BS: Wo wir bei schlechten Nachrichten sind, wie kommen Sie mit negativer Kritik zurecht?
BJ: Zum Glück bekomme ich nicht so viele negative Bewertungen. Auf GoodReads kriege ich ein paar negative Rezensionen. „Was so in mir steckt“ hat etwa vier Sterne, der Großteil der Leute scheint es zu mögen. Aber es gab auch jemanden, der meinte: „Ich würde lieber Farbe beim Trocknen zusehen, als dieses Buch zu lesen, es war einfach furchtbar.“
BS: Jemand ohne Geschmack, ganz klar.
BJ: Ich fand es urkomisch. Die einen sagen, dieses Buch ist absoluter Müll – und in der nächsten Rezension steht, es sei das beste Buch, dass der Rezensent je gelesen hat. Ich nehme keine der beiden Varianten zu ernst.

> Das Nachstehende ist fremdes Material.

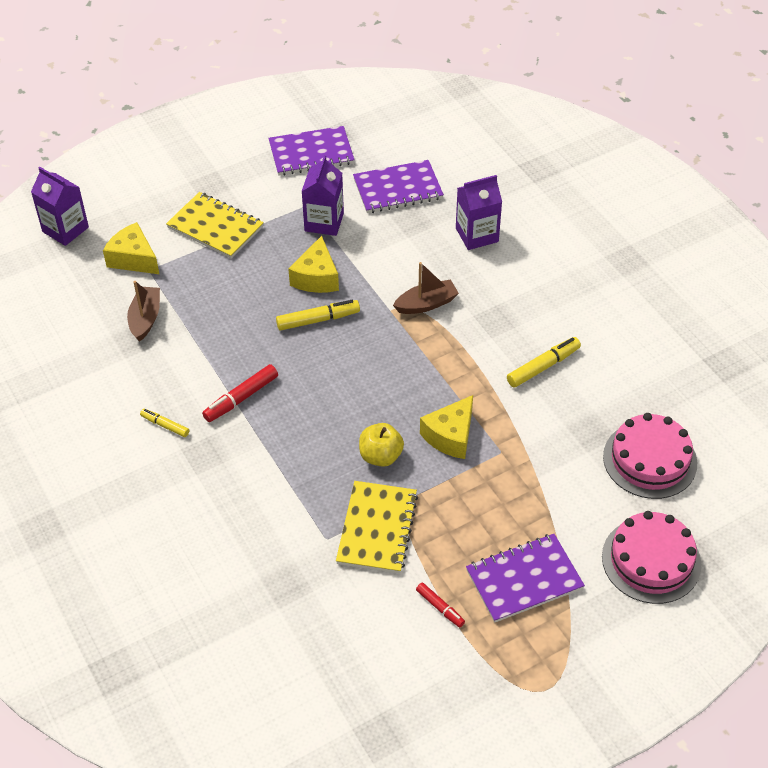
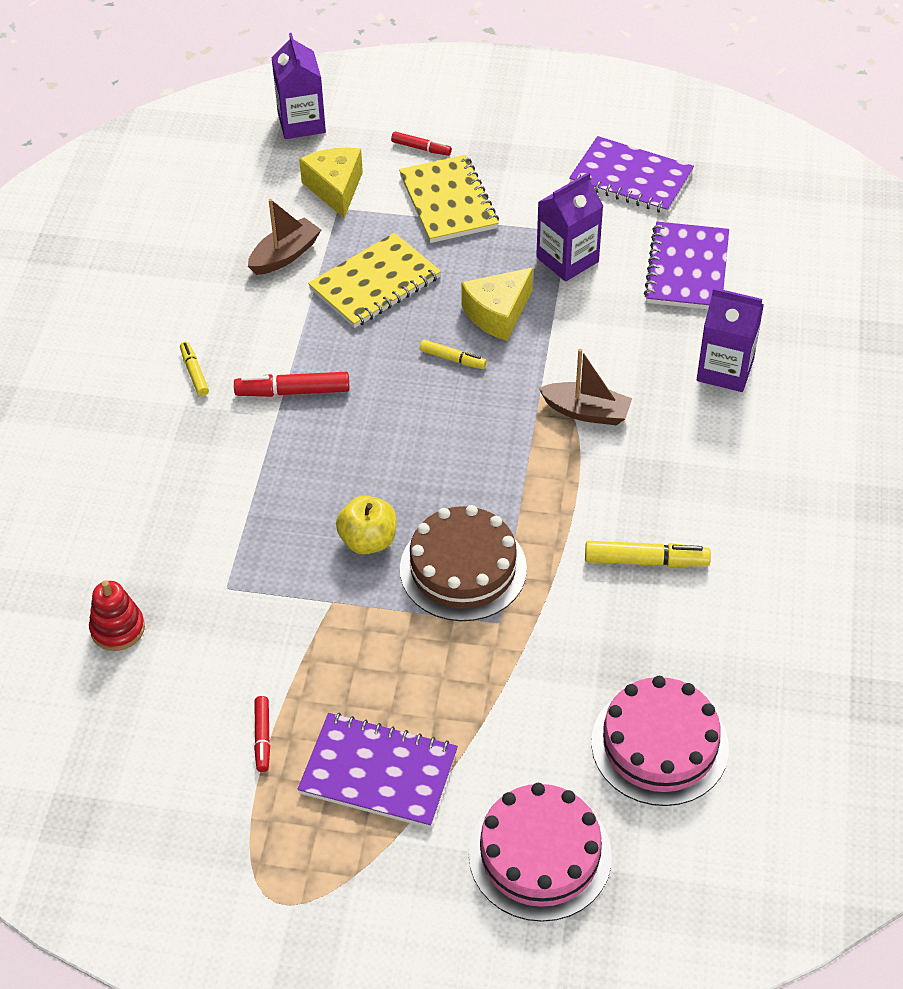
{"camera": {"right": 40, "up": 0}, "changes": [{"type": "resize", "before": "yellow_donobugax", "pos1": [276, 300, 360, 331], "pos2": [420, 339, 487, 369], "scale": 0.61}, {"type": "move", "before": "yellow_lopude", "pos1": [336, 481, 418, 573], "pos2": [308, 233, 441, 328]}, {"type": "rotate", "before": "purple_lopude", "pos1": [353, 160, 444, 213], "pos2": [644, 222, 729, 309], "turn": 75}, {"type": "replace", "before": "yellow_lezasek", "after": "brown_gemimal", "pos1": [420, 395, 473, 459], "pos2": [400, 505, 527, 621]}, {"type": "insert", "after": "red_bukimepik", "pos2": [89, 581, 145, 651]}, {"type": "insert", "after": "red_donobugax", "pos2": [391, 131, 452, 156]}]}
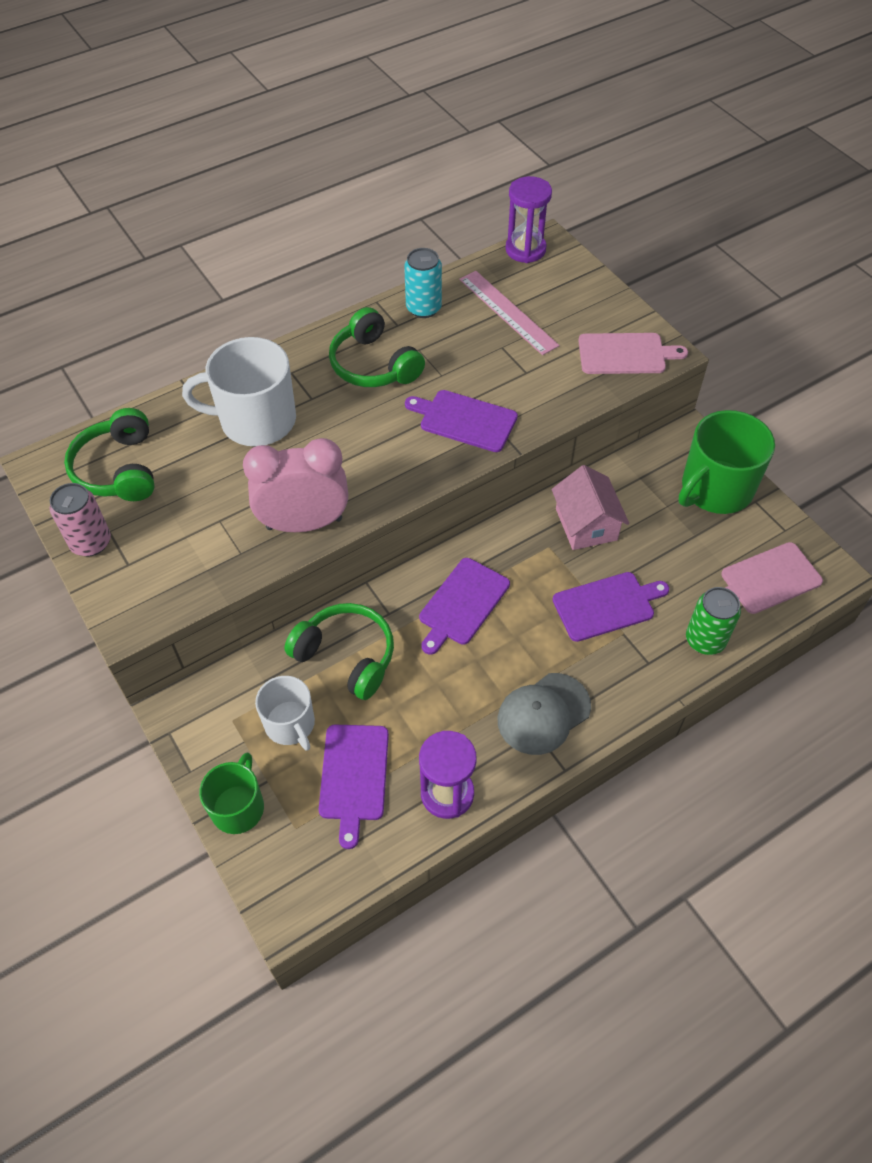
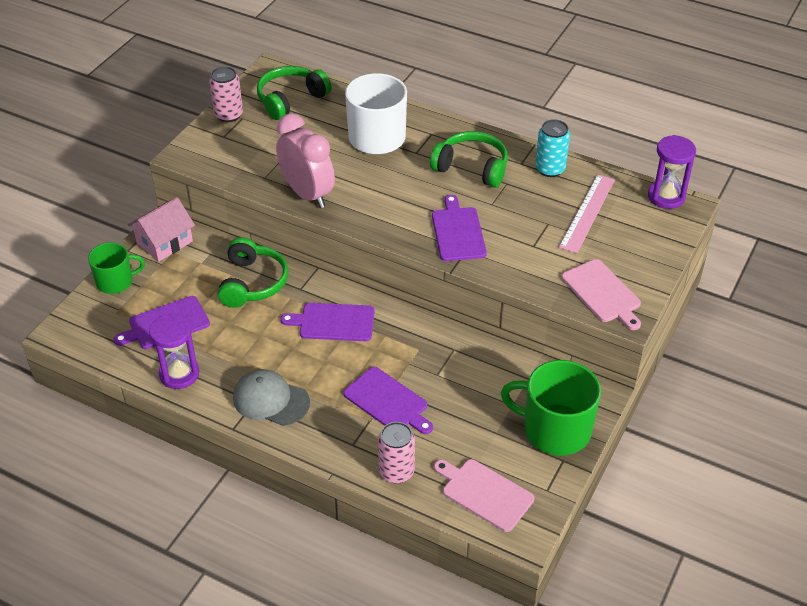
{"camera": {"right": 60, "up": -10}, "changes": [{"type": "delete", "before": "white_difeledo", "pos1": [255, 676, 315, 751]}, {"type": "rotate", "before": "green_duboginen", "pos1": [329, 307, 425, 387], "pos2": [430, 131, 508, 188], "turn": 90}, {"type": "move", "before": "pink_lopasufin", "pos1": [551, 465, 629, 550], "pos2": [128, 197, 195, 262]}, {"type": "recolor", "before": "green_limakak", "after": "pink_limakak", "pos1": [686, 587, 741, 655], "pos2": [378, 422, 415, 484]}]}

BS: Gibt es etwas, das Sie gerne von einem Leser Ihres Buches wissen würden?
BJ: Ich mag es, persönliche Rückmeldungen zu bekommen. Ich habe einen Brief aus Süddeutschland bekommen. Diese Person hat über meinen Verlag an mich geschrieben. Also kam der Brief mit zwei Monaten Verspätung an. Sie hatte ein selbstgemaltes Bild von Candice beigelegt. Sie lobte das Buch und fragte, wie ich zu der Idee dazu kam. Unglaublich toll: Jemand, der mein Buch gelesen hat, macht sich die Mühe und schreibt einen Brief – keine E-Mail! Einen Brief. Sie hat sich so auf eine Antwort gefreut und die habe ich ihr geschickt. Mit der ganzen Geschichte, wie es zu diesem Buch kam, mit Lesezeichen usw.
Diese Art Feedback ist toll. Die meisten Rezensionen werden von Erwachsenen geschrieben, weil es deren Job ist. Es passiert nicht oft, dass meine Zielgruppe Rezensionen schreibt. Außer auf GoodReads.
Philip Gwynne, ein australischer Autor und Freund von mir, hat „Deadly, Unna?“ geschrieben – ein Bestseller. Aus irgendeinem Grund suchte ich das Buch auf GoodReads. Da waren so viele Bewertungen mit einem Stern. „Dieses Buch ist bescheuert. Weil ich das Buch für meinen Lehrer bewerten musste.“ Dreißig Leute, die einen Stern geben, weil sie gezwungen wurden, das Buch zu bewerten. So viel zu GoodReads.
Vorhin waren da neunzig Kinder in meiner Veranstaltung. Eine Handvoll hatte das Buch gelesen, aber sie waren ehrlich interessiert und haben tolle Fragen gestellt. Deine Zielgruppe zu treffen, ist das Tollste.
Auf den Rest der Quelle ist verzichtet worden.